Una volta fatta dal Pontefice Romano la nomina ad un beneficio, la Segreteria di Stato redigerà il documento e lo consegnerà al Cardinale Vicario nell'Urbe, che lo renderà esecutivo. Il Cardinale Vicario annuncerà la nomina al Cardinale Arcipresbitero e gli trasmetterà una copia del documento originale. Spetta al Cardinale Arcipresbitero, personalmente o tramite un delegato, far entrare l'eletto in possesso del beneficio a tutti gli effetti del diritto. Tuttavia questo modo di procedere non vale nella Basilica Vaticana, in forza del particolare carattere nella medesima del suo Cardinale Arcipresbitero (Cf BENEDETTO XIV, Cost. Ap. Ad honorandam, 27 marzo 1752). In questo caso infatti la Segreteria di Stato consegna il documento di nomina del beneficiario al Cardinale Arcipresbitero, il quale personalmente o tramite un delegato fa entrare il beneficiario in possesso del beneficio.

b) Nelle Basiliche Minori e nelle Collegiate

Una volta fatta dal Pontefice Romano la nomina ad un beneficio, la Segreteria di Stato redigerà il documento e lo consegnerà al Cardinale Vicario nell'Urbe, per l'opportuna esecuzione. Spetta al Cardinale Vicario notificare tale nomina al Cardinale titolare della Chiesa o al suo Vicario, al quale farà pervenire anche una copia del documento originale. Il Cardinale titolare poi o il suo Vicario in seguito farà entrare il beneficiario in possesso, e questo personalmente o tramite un delegato.

16. In ogni Capitolo si elegga, se non c'è già, un Segretario che, oltre agli altri obblighi stabiliti nelle proprie Costituzioni, sia vincolato dall'obbligo di informare il Vicariato dell'Urbe, non appena un beneficio per qualunque causa sia rimasto vacante. E il Vicariato dell'Urbe deve ogni volta annunciare la cosa alla Segreteria di Stato.

Ma il Segretario del Capitolo Patriarcale della Basilica Vaticana informerà la Segreteria di Stato direttamente.

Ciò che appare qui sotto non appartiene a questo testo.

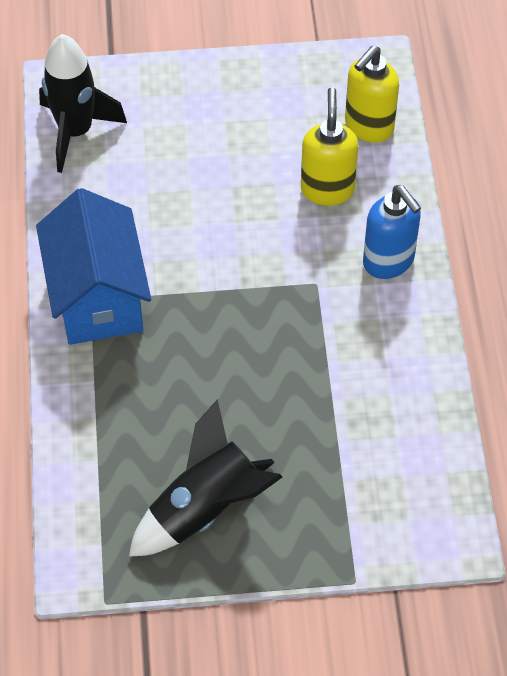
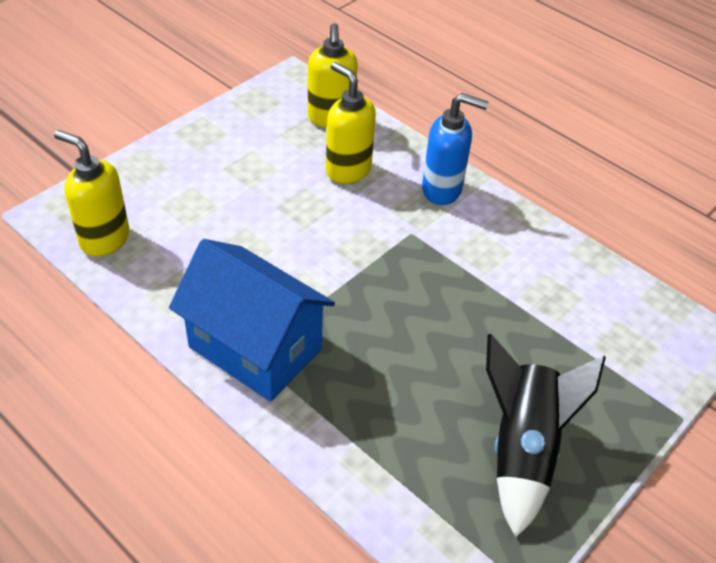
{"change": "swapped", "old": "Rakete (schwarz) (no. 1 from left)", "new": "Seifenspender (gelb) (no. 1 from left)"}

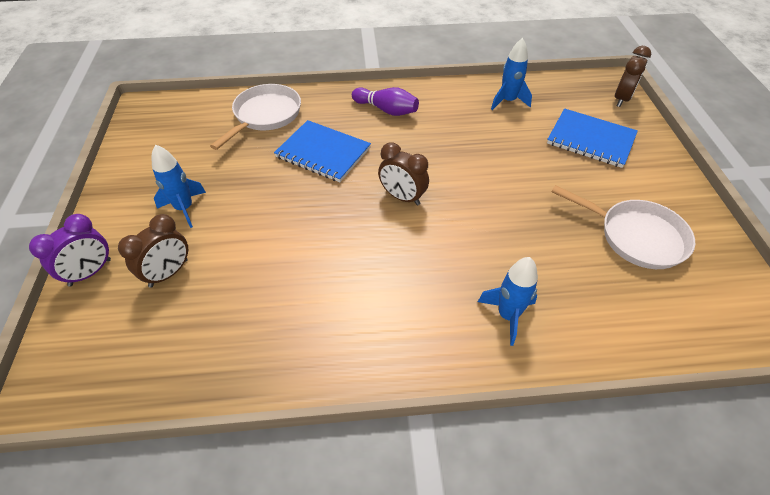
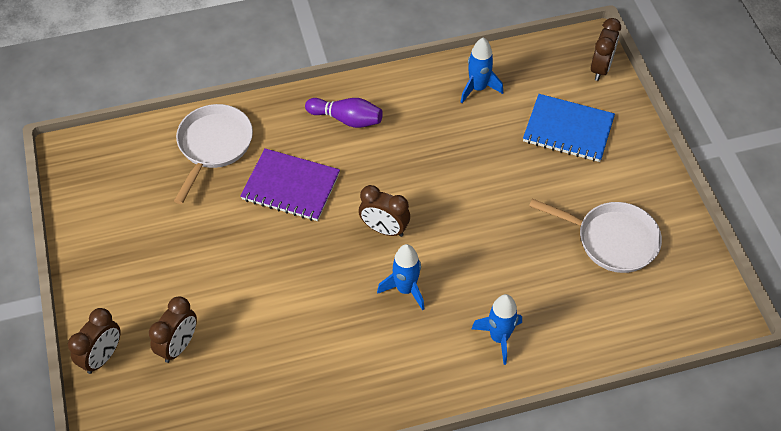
{"change": "repainted", "old": "Notizbuch (blau) (no. 1 from left)", "new": "Notizbuch (lila)"}
{"change": "shifted", "old": "Rakete (blau) (no. 1 from left)"}
{"change": "repainted", "old": "Wecker (lila)", "new": "Wecker (braun) (no. 1 from left)"}

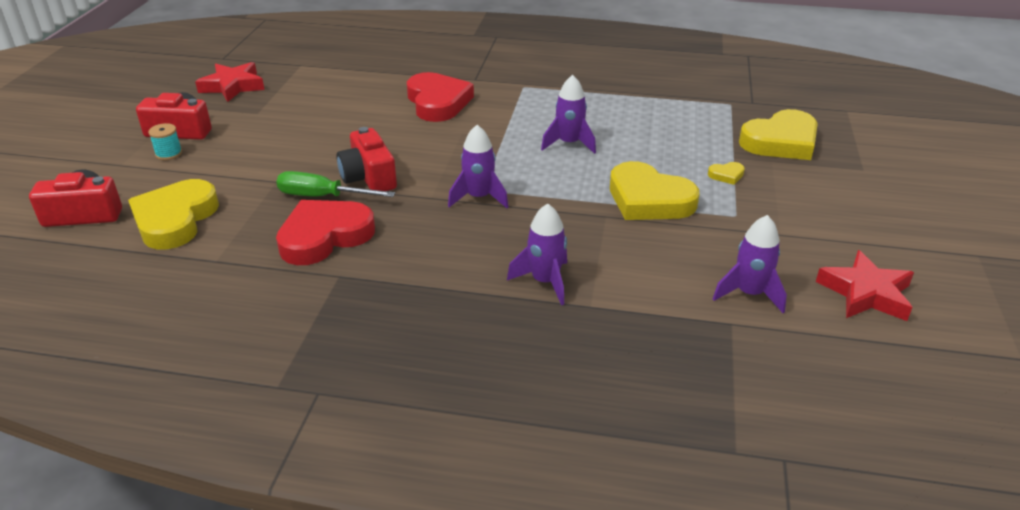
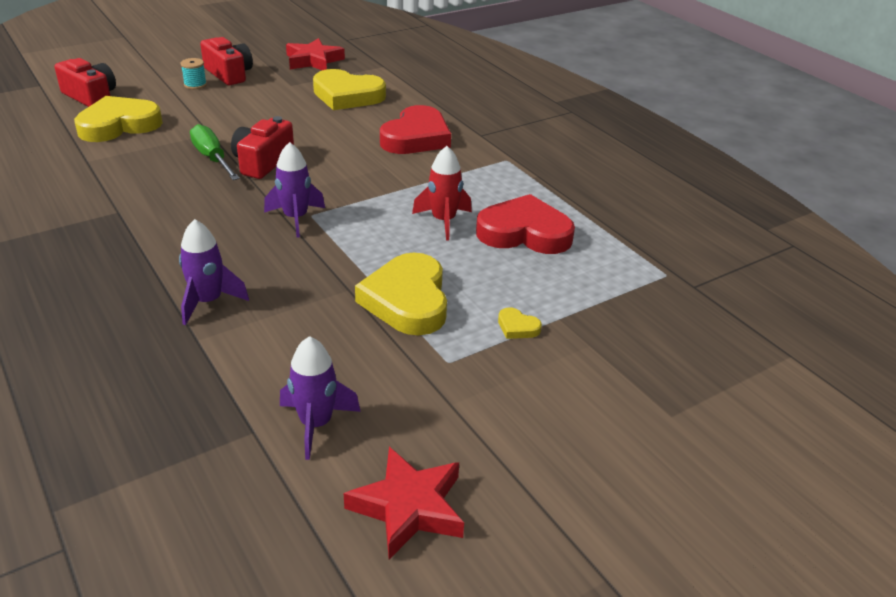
{"change": "repainted", "old": "Rakete (lila) (no. 3 from left)", "new": "Rakete (rot)"}
{"change": "shifted", "old": "Herz (gelb) (no. 4 from left in the first image)", "new": "Herz (gelb) (no. 2 from left)"}
{"change": "shifted", "old": "Herz (rot) (no. 1 from left in the first image)", "new": "Herz (rot) (no. 2 from left)"}

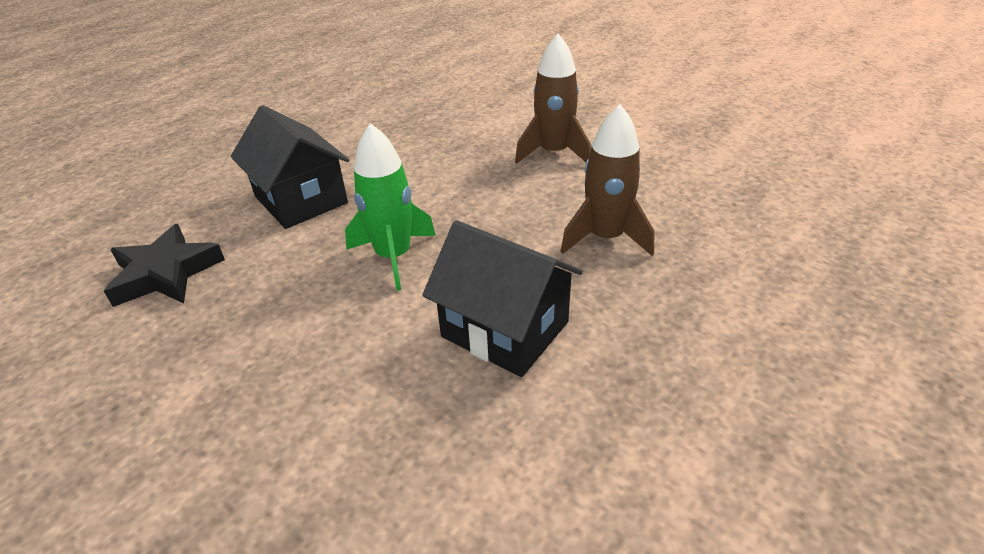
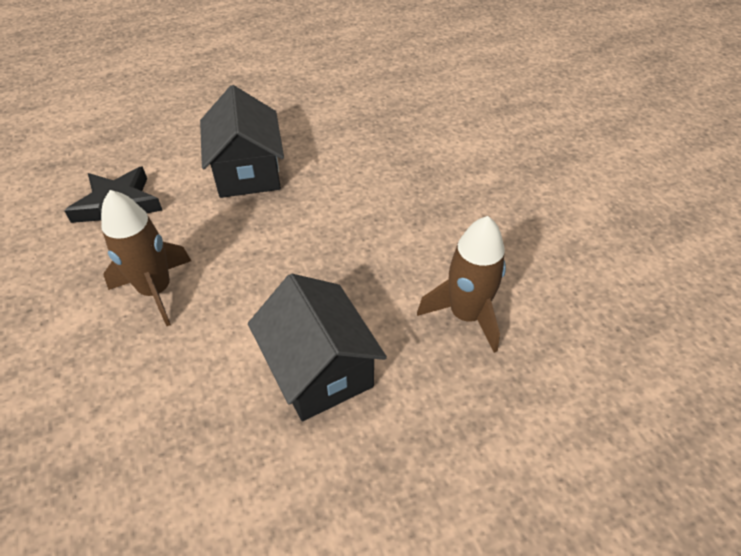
{"change": "shifted", "old": "Rakete (braun) (no. 1 from left)"}
{"change": "gone", "old": "Rakete (grün)"}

17. Tutti i beneficiari sono tenuti in coscienza dall'obbligo di adempiere diligentemente gli uffici corali stabiliti nelle proprie costituzioni. Coloro che senza giusta causa saranno assenti dall'ufficio corale dieci volte di seguito o venti volte saltuariamente, oltre alla perdita delle distribuzioni fra i presenti, possono venire privati del beneficio, dopo che ai medesimi il Preposito del Capitolo abbia fatto pervenire una previa ammonizione scritta. Il Segretario del Capitolo alla fine di ogni anno deve informare il Capitolo e il Cardinale Vicario nell'Urbe delle assenze illegittime dei beneficiari, a meno che non si tratti del Capitolo della Basilica Patriarcale Vaticana, il cui Segretario informerà della cosa lo stesso Cardinale Arcipresbitero.

18. Tutti i beneficiari siano pronti a prestare il proprio aiuto in ogni genere di lavoro apostolico nella Chiesa in cui godono del beneficio, soprattutto se a quella Chiesa è annessa la cura d'anime.

19. Vogliamo che questa Lettera entri in vigore in questo stesso giorno di emanazione.

Tutto ciò che abbiamo stabilito con il presente Motu proprio ordiniamo che sia tenuto per fermo e ratificato, nonostante qualsiasi cosa in contrario, anche degna di speciale menzione.

Dato a Roma, presso S. Pietro, il 30 giugno dell'anno 1968, se-sto del Nostro Pontificato.